Error 919 whe usig duo proxy with RRAS

dataflowe · ‎04-05-2017

Hi all,

Does anybody have some tips for troubleshooting 919 errors when trying to connect to MS RRAS using L2TP with PAP? My server is running Windows server 2012 R2 with RRAS and NPS installed, on the same box as the Duo proxy. The network policy in NPS has been set up to allow only PAP authentication.

In RRAS, I have configured L2TP to use a shared secret. I’ve also installed a server certificate in case it’s still needed with when using secrets instead of certs.

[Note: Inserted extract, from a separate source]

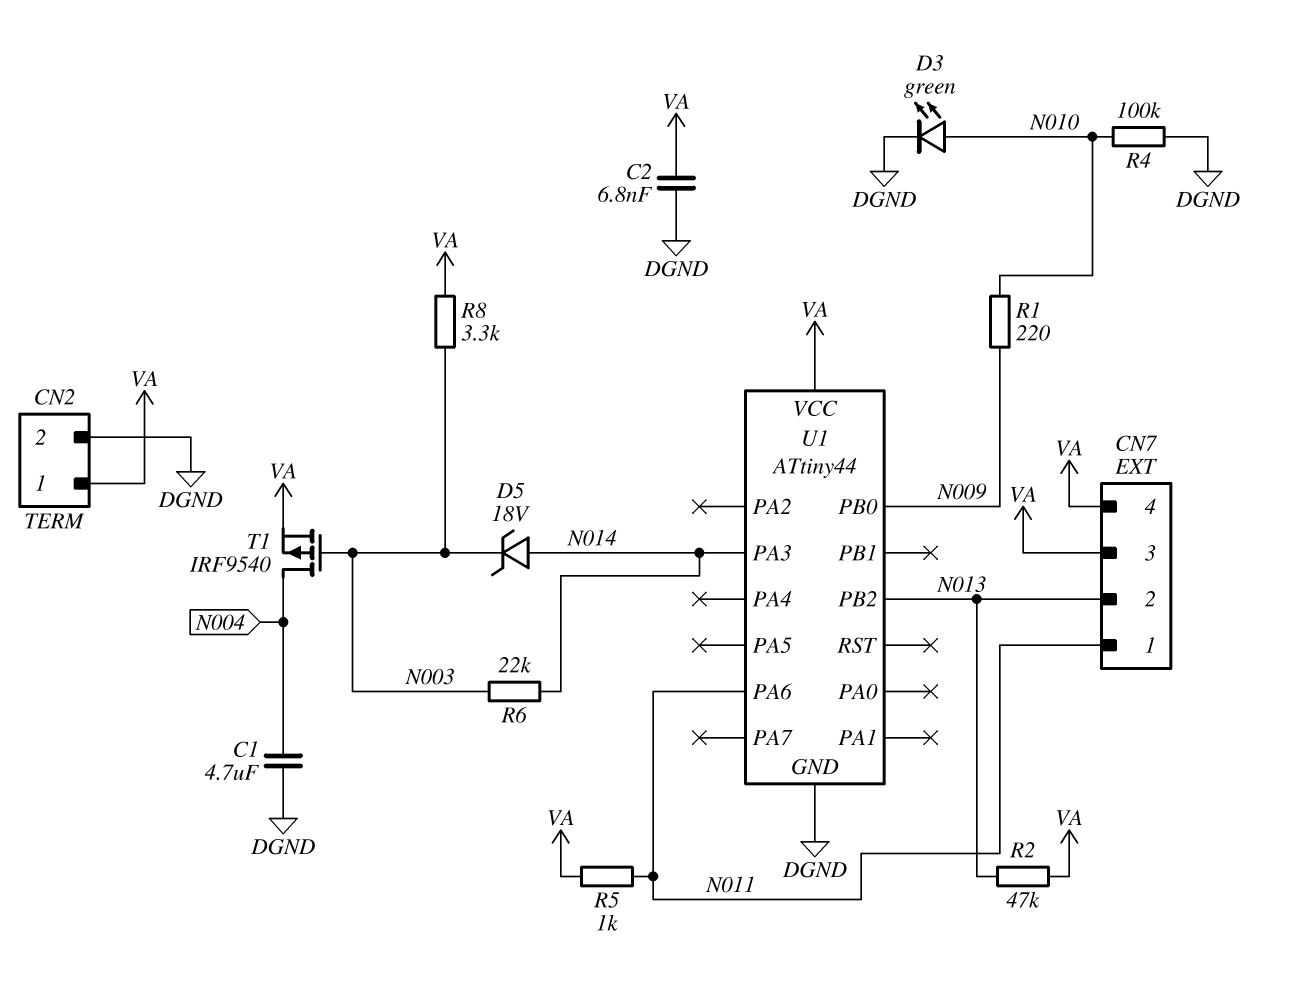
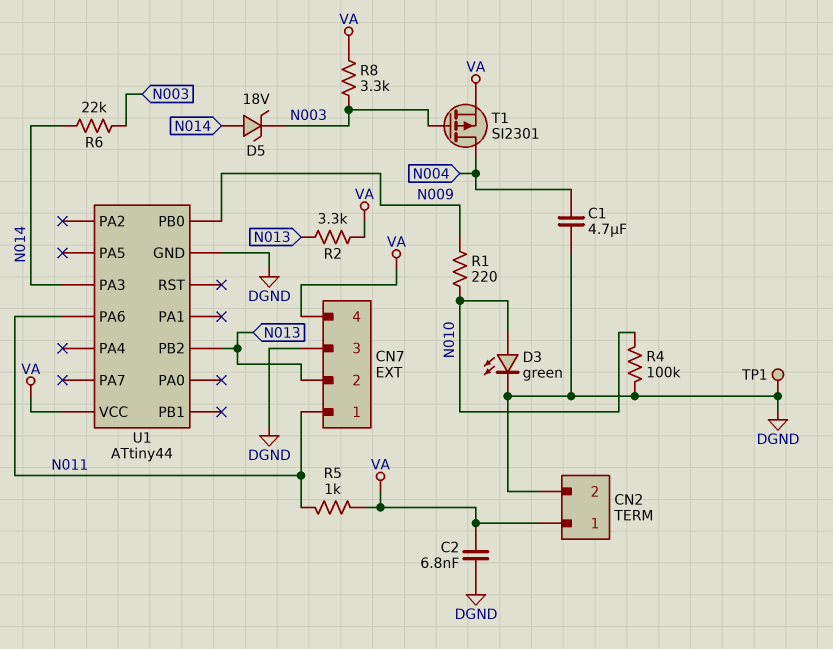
CN7 pin 3: VA -> DGND
R2: 47k (N013, VA) -> 3.3k (N013, VA)
T1: PMOS IRF9540 (G N003, D N004, S VA) -> PMOS SI2301 (G N003, D N004, S VA)
TP1: none -> test point (DGND)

Client in Windows 10, configured for L2TP with PAP and the secret key. When I try to connect I consistently get a 919, with no events on the server or entries in the duo proxy log file.

The interesting thing is, if I set up the server and client to use a different authentication method, like MSCHAP 2, I get a different, more expected failure - I can see in the proxy log file that duo can’t process the password since I’m not using PAP and I do see Windows events showing that NPS rejected the connection.

So when I consider both of these, what I’m thinking this suggests that L2TP is configured OK and my L2TP secret is correct … but I’m running into some kind of issue specific to PAP. Anybody else seen this? Do I need to adjust a security setting someplace to allow PAP on Windows?

My read of the documentation is that PAP is required for this kind of setup. Any chance I’m wrong about that and there is a way to get a different authentication method to work?

dataflowe · ‎04-06-2017

In case anybody else finds this, I figured it out. Turns out that even when NPS is installed it’s still necessary to enable PAP on the RRAS properties as well.